Deutschland liefert nicht nur gerne Waffen in alle möglichen Krisenregionen der Welt, sondern mischt auch gerne selbst mit, wenn es heißt: Deutschland ist wieder wer. Galt bis 1999 noch die Lehre aus den Verbrechen des zweiten Weltkrieges, dass von deutscher Seite nie wieder Krieg ausgehen sollte, beteiligte sich Deutschland danach am Nato-Einsatz im Kosovo. Bis heute sind deutsche Soldaten in der Region stationiert – der gleichen “sicheren” Region, aus der sogenannte “Wirtschaftsflüchtlinge” kommen. Aber auch in Afghanistan, dem wohl verkacktesten modernen Krieg, Irak, Iran und vielen anderen Ländern mischt die Bundeswehr mit und ist ursächlich dafür, dass Menschen fliehen.
Was bleibt außer der grenzenlosen Wut? Grenzen überwinden – aber richtig!
Es macht uns Mut, dass gerade viele “Refugees welcome” sagen. Wir fühlen uns oft hilflos, ohnmächtig, ruhelos. Wir sehen die Nachrichten, wir sehen die Menschen in unseren Städten ankommen, wir sehen auch das stumpfe rechte Dreckspack von Dügida bis Heidenau, die nichts anderes als einen auf die Fresse verdient haben. Aber wir sehen auch, das viele Untätigkeit nicht aushalten. Das viele gern etwas abgeben, statt auf dem Sofa abzuhängen.
In Unterkünfte fahren, Essen ausgeben, mit den Leuten sprechen, mit den Kindern spielen. Auch wir waren am Bahnhof, und ja, auch da hat etwas von Zynismus. Man winkt denjenigen zu, die es bis hierhin geschafft haben, im Wissen, dass die eigene Regierung schon den nächsten miesen Gesetzesentwurf ausheckt. Mag sein, dass es gerade hip ist zu helfen, dass es einigen mehr um sich selbst als und ihr gutes Gefühl geht. Kann sein, finden wir aber einigermaßen egal.
Denn alles, was die Mutigen, die bis hier hin gekommen sind oder sie beim Herkommen unterstützt ist gut. Wir feiern den Autokonvoi und alle, die Geflüchtete über die Grenze bringen. Selbst handeln zu können, ist erstmal gut. Fahrkarten organisieren zur Mobilität, Handykarten besorgen zur Kommunikation. Kontakte & Sprache gegen Isolation, Rechtsberatung gegen Falschinformation. In Ungarn wurde der March of Hope Richtung Österreich von den Geflüchteten selbst organisiert, unterstützt von allen, die Unterstützung leisten können. In Heidenau protestieren Geflüchtete gegen die kalten Nächte im Baumarkt. In Berlin besetzten Geflüchtete gemeinsam mit Genoss*innen ein leer stehendes Gebäude.

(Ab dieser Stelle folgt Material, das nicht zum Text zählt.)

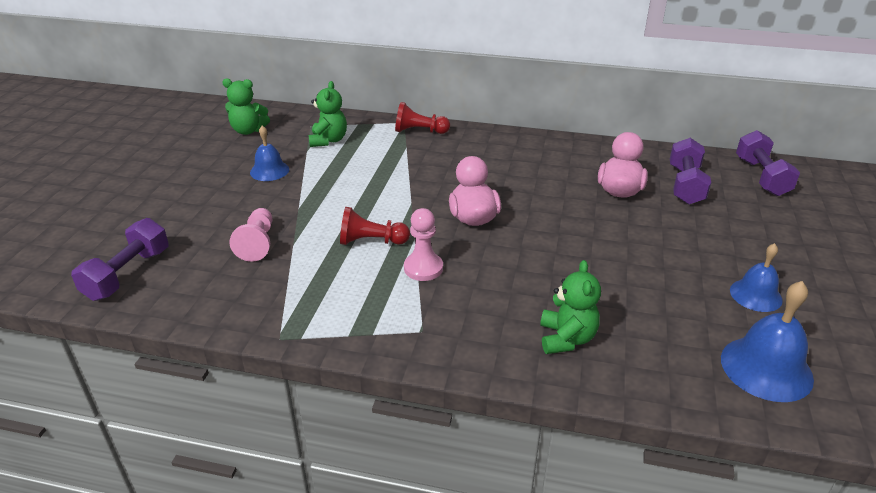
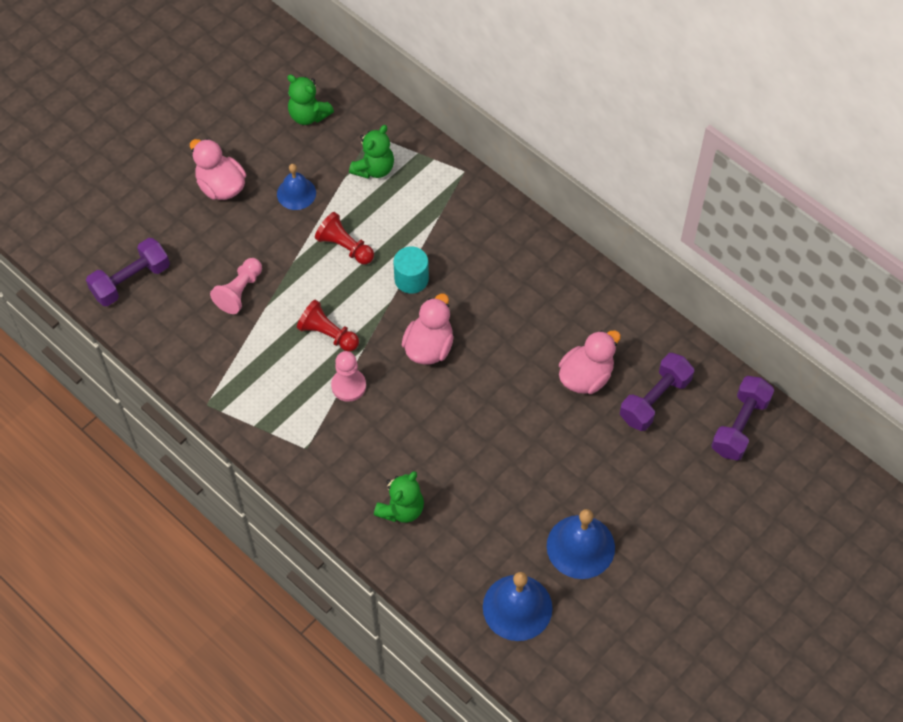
camera: 30 degrees right, 25 degrees up
(192, 187) = (221, 186): none -> pink duck
(417, 185) = (411, 279): none -> turquoise cylinder
(419, 131) = (469, 194): red pawn -> red pawn (345, 247)
(755, 295) = (580, 546): blue bell -> blue bell, size x1.56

Es ist unsere Aufgabe, den Menschen im Alltag zu helfen, das Ankommen zu erleichtern, und ja, wenn der Staat sich sträubt und weigert, dumm stellt, dann müssen alle eben mit Herz und Hirn ran. Auf den Staat zu hoffen, hat noch nie viel Sinn gemacht. Die letzten Wochen haben gezeigt, dass mit Selbstorganisation und Engagement und Solidarität viel zu erreichen ist, das jede*r intervenieren und handeln kann. Wir sind der Meinung, dass dies auch auf der politischer Ebene möglich & nötig ist. Wir müssen uns gemeinsam mit den Angekommenen für ein dauerhaftes Bleiberecht einsetzen, für die Möglichkeit zur politischen und gesellschaftlichen Partizipation, für die Wiederöffnung der Grenzen, für sichere Einreisemöglichkeiten und grundsätzlich für die Abschaffung aller nationalstaatlicher Grenzen.

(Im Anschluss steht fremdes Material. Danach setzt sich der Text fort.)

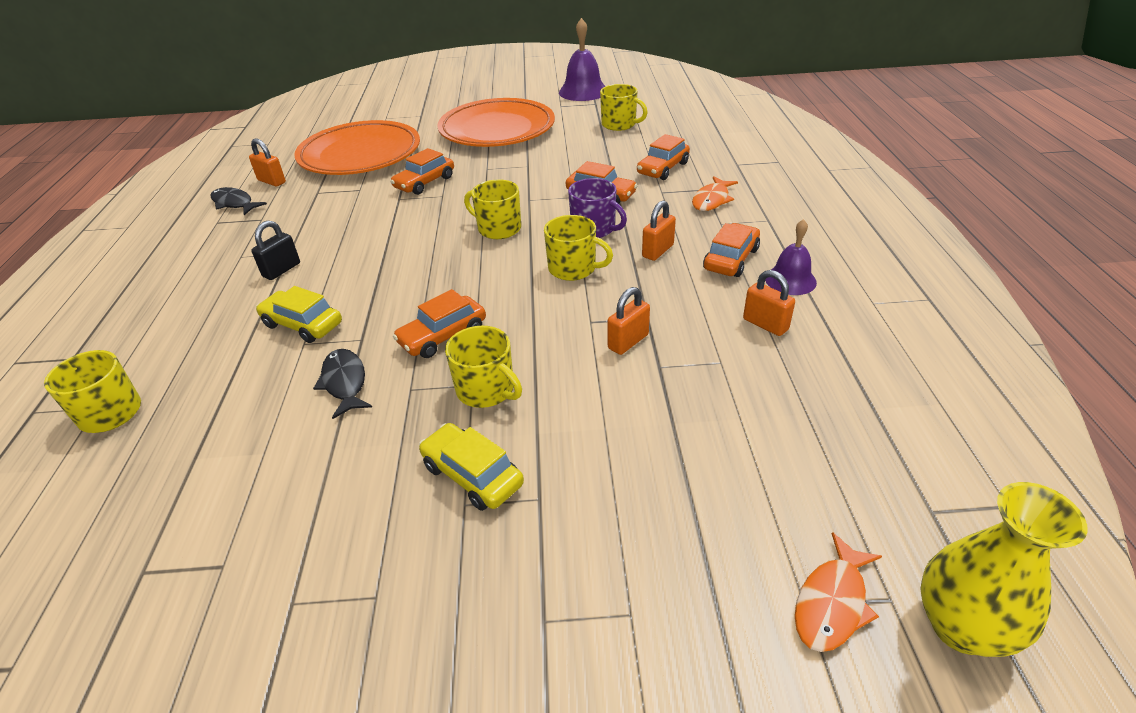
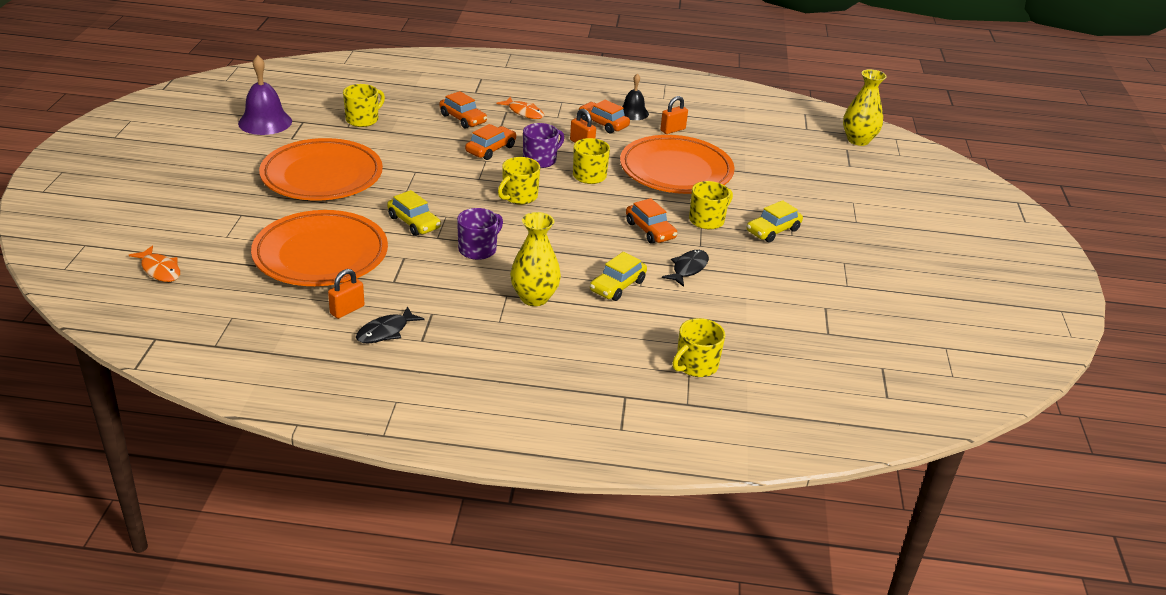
camera: 85 degrees left, 5 degrees down
(281, 270) = (534, 298): black padlock -> yellow vase
(345, 382) = (688, 268): black fish -> black fish turned 135 degrees clockwise
(378, 223) = (478, 249): none -> purple mug
(425, 182) = (414, 222): orange car -> yellow car
(628, 342) = (676, 171): orange padlock -> orange plate
(790, 280) = (633, 113): purple bell -> black bell
(832, 603) = (848, 160): orange fish -> orange fish (160, 270)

Und wir müssen weiterhin gegen Neonazis und Rassisten agieren. Die Dügida-Combo mag ein lächerlicher Haufen sein, und auch wir haben keine Lust, unsere “Aufmerksamkeit” an das Pack zu verschenken. Doch den Handlungsspielraum von Neonazis und Rassist*innen einzuschränken und öffentlichen Protest zu organisieren bedeutet für uns auch ein Signal zu setzen für alle, die potentiell Opfer rechter Gewalt sein können, dass sie nicht allein gelassen werden. Und es ist ein deutliches Signal gegenüber allen, die erwägen, nach ganz unten zu treten. Ihnen zeigen wir: Rassist*in sein heißt Probleme kriegen!